Picking All-Americas is relatively easy; you just select the best players, who most often come from the best teams. Choosing a coach of the year is more difficult, as one must consider candidates from multiple standpoints -- how good is their team, how much has it exceeded preseason expectations (from polls and statistical projections), and how responsible is the coach for building that team? To ignore the recruiting and talent-evaluation processes that went into assembling contenders would be silly; getting players, in college hoops, is half the battle.
Tom Crean, Indiana. He qualifies for the award on all three levels: He has greatly exceeded expectations; his team is among the national elites, both statistically and in the polls; and he built said team from scratch after inheriting a broken program. Crean has pieced together a Big Ten contender around just one five-star recruit, freshman center Cody Zeller. Unless the Hoosiers experience some significant regression, their coach is going to be hard to knock out of the No. 1 spot.

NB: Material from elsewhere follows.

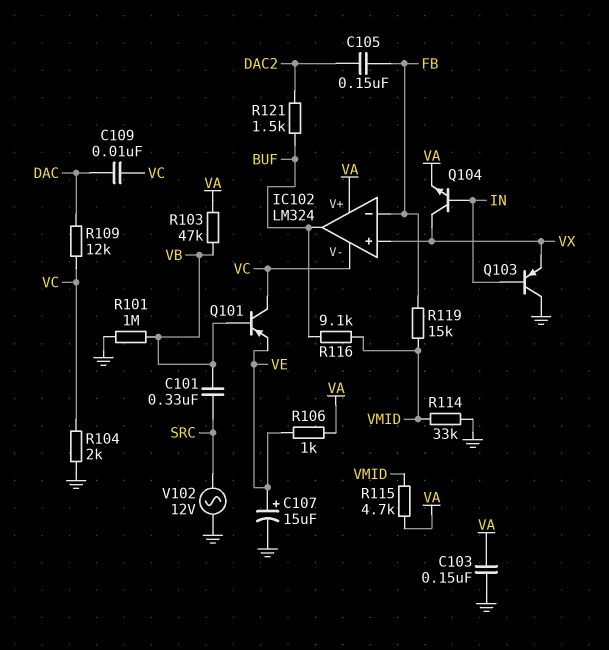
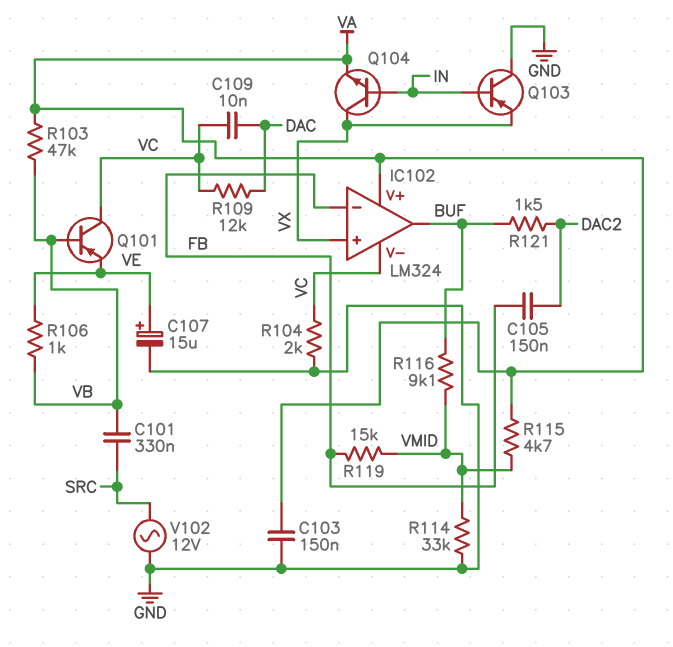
R101: 1M (GND, VB) -> none
R106: 1k (VA, VE) -> 1k (VB, VE)

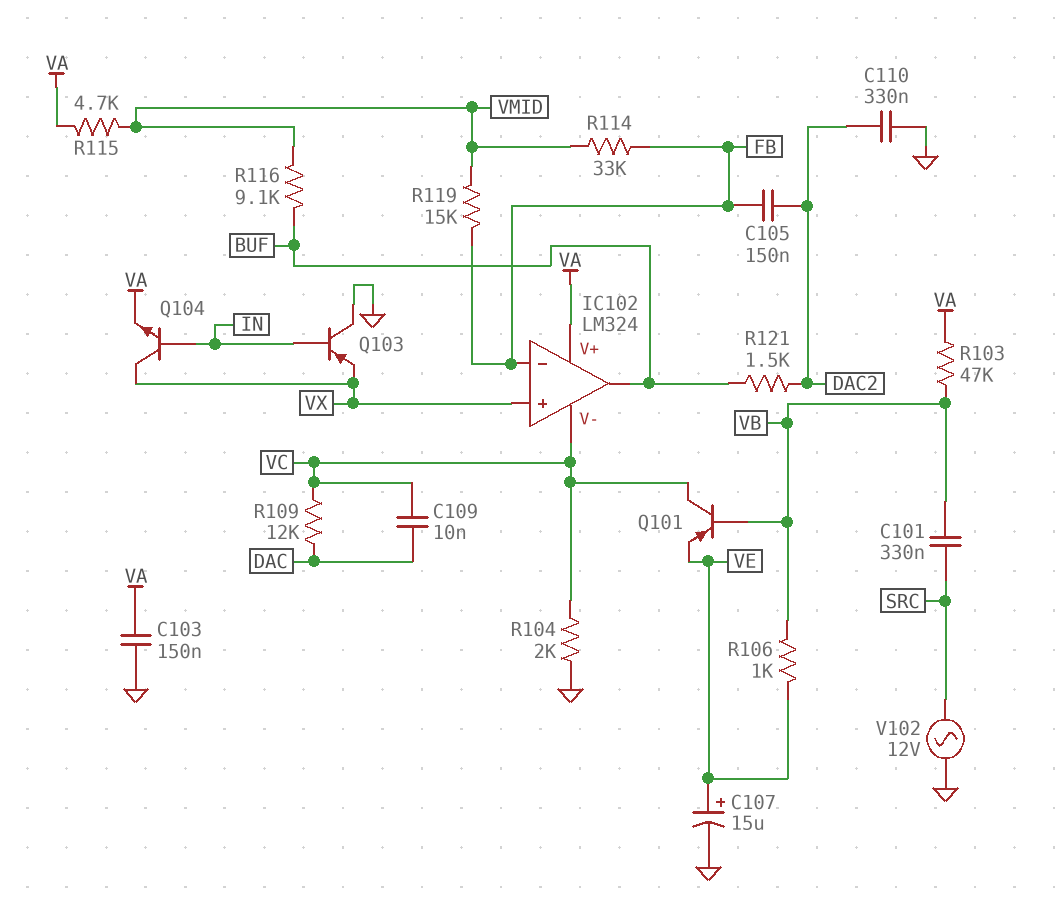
C110: none -> 330nF (DAC2, GND)
R114: 33k (GND, VMID) -> 33k (FB, VMID)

2. Jim Boeheim, Syracuse. He has led a team without a true All-America candidate to a 18-0 record and No. 1 national ranking. The Orange were expected to be strong this season, but Boeheim has deftly managed the nation's deepest rotation and presided over the sophomore breakouts of Dion Waiters and Fab Melo.
3. John Thompson III, Georgetown. Very little was expected out of the Hoyas after they lost Austin Freeman, Chris Wright and Julian Vaughn, who formed the nucleus of their '10-11 teams. But JTIII has guided them to five quality wins (over Memphis twice, as well as Alabama, Louisville and Marquette) and a No. 11 ranking, and fostered the senior-year breakout of Henry Sims, who could be a first-team All-Big East center.
4. Scott Drew, Baylor. Like Crean, Drew took over a program in tatters and is responsible for building it into a national contender. He addressed the backcourt issues that plagued the Bears last season by adding transfers Pierre Jackson, Brady Heslip and Gary Franklin, all of whom have contributed to a 16-0 start. Drew also assembled one of the country's most talented frontcourts by luring mega-recruits Perry Jones III and Quincy Miller to Waco.
5. Frank Haith, Missouri. While he didn't build these Tigers -- he inherited them from former coach Mike Anderson -- Haith has them playing the best basketball of their careers, as they're off to a 15-1 start. By making Phil Pressey the team's primary point guard, creating good catch-and-shoot opportunities for Marcus Denmon and Kim English, and developing Ricardo Ratliffe's post skills, Haith has turned Mizzou into an offensive juggernaut in his first season at the helm.
Others considered: Rick Majerus, St. Louis; Tony Bennett, Virginia; Steve Prohm, Murray State; Kevin Willard, Seton Hall; Tom Izzo, Michigan State; Frank Martin, Kansas State; Tommy Amaker, Harvard.
1. Tommy Amaker, Harvard. Assembling a nationally ranked team (at least for a few weeks) in the Ivy League is not easy, and Amaker has built what looks like the strongest Ivy League squad of the past decade.
2. Steve Prohm, Murray State. Billy Kennedy's former top assistant inherited a powerful roster, but has led the Racers to a 16-0 start that includes wins over Memphis and Dayton.
3. Greg McDermott, Creighton. He gets some credit for merely having his youngest son, Doug, who's blossomed into a National Player of the Year candidate as a sophomore. But Greg has also built the Bluejays into one of the country's top 10 offensive teams.
4. Danny Hurley, Wagner. Another going 13-17 in his first season, Hurley has the Seahawks on track to reach the NCAA tournament.
5. Ron Hunter, Georgia State. He left IUPUI this offseason to take over a 12-19 team ... and has GSU off to an 11-4 start that projects them to finish in the top four of the CAA.